Re: Yes you have standing to sue GRSecurity

From: Pavel Machek
Date: Sun Jul 30 2017 - 05:47:43 EST


Hi!

On Sat 2017-07-29 17:20:52, Paul G. Allen wrote:
> > It's not even clear that there is infringement. The GPL merely
> > requires that people who have been distributed copies of GPL'ed code
> > must not be restricted from further redistribution of the code. It
> > does not require that that someone who is distributing it must
> > available on a public FTP/HTTP server.
> >
> > Brad Spengler has asserted that he has not forbidden any of his
> > customers from further redistribution of the code. Other than his
> > claim of being in compliance with the GPL, I do not personally have
> > any information either suggesting that he is or is not violating the
> > terms of the GNU Public License.
> >
> > Personally, I think I don't think it makes any difference one way or
> > another. GRSecurity has made themselves irrelevant from the
> > perspective of upstream development. If someone wants to find some
> > embedded device which is using GRSecurity, and wishes to purchase said
> > device, and then demand access to source code under the terms of the
> > GPL, and then post those sources on some web site, that is all within
> > their right to do. For the most part, though, it's rarely useful to
> > get dead code posted on a web site. This is the same reason that
> > people who do drive-by open sourcing of code largely don't make much
> > difference. You can make a code drop of (for example) Digital's old
> > Tru64 advfs and make it available under an open source license. But
> > even though it was a very good file system for its time, unless it
> > comes with a community of developers, the code drop will very likely
> > just sit there.
> >
> > So personally, I don't think it's a particularly good use of *my* time
> > to investigate whether or not folks who are responsible for grsecurity
> > are violating the terms of the GPL, and to get involved in a lawsuit.
> > It may be that there is no "there" there, in which case it will be a
> > waste of my time. And even if we can find proof that GRsecurity has
> > forbidden its customers from redistribution code derived from the
> > Linux kernel, in violation of the GPL, it will be messy, it will
> > enrich a bunch of attorneys --- and at the end of the day we will get
> > a dump of code that probably won't make any real difference to the
> > upstream development of the Linux kernel, since it will probably be
> > based on some ancient 3.18 kernel or some such.
> >
>
> If there is something to this (that GRSecurity is somehow in violation
> of the GPL), then it would probably be a very good idea for someone
> (the community, Red Hat, etc.) to protect the kernel.
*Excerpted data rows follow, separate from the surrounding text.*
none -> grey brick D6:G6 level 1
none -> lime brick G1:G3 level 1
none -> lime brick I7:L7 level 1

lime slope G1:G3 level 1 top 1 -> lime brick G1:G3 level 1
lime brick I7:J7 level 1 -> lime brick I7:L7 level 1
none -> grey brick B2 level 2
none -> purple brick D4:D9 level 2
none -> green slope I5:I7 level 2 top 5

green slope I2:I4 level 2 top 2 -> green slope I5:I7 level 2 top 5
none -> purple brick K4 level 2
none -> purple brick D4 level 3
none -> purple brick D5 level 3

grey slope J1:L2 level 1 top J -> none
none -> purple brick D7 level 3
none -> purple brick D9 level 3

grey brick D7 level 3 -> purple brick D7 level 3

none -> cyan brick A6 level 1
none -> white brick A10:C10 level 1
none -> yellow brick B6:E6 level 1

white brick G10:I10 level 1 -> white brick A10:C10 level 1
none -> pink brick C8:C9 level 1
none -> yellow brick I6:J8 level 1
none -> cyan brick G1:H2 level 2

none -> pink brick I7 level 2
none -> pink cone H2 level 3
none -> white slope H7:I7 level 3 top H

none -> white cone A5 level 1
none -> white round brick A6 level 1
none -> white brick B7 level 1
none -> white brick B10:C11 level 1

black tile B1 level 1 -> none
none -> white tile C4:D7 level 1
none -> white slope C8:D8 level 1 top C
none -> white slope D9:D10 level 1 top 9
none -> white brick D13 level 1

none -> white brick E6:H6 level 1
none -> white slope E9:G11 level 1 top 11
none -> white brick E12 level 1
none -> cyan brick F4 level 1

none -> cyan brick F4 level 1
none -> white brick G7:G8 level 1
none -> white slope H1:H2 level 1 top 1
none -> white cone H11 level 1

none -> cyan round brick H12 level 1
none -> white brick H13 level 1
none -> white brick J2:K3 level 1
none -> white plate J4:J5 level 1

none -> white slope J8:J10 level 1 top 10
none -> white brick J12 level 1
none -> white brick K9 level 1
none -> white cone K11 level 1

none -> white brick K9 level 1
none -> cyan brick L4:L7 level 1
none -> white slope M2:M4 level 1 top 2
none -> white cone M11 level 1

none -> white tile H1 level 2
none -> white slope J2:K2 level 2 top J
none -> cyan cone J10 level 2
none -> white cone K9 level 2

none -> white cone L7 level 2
From my
> understanding, at least in America, protections under any license or

You probably still have code in the kernel. So you probably can sue
them. I'll have my fingers crossed for you :-), but otherwise don't
expect much help.

Pavel

--
(english) http://www.livejournal.com/~pavelmachek
(cesky, pictures) http://atrey.karlin.mff.cuni.cz/~pavel/picture/horses/blog.html

Attachment: signature.asc
Description: Digital signature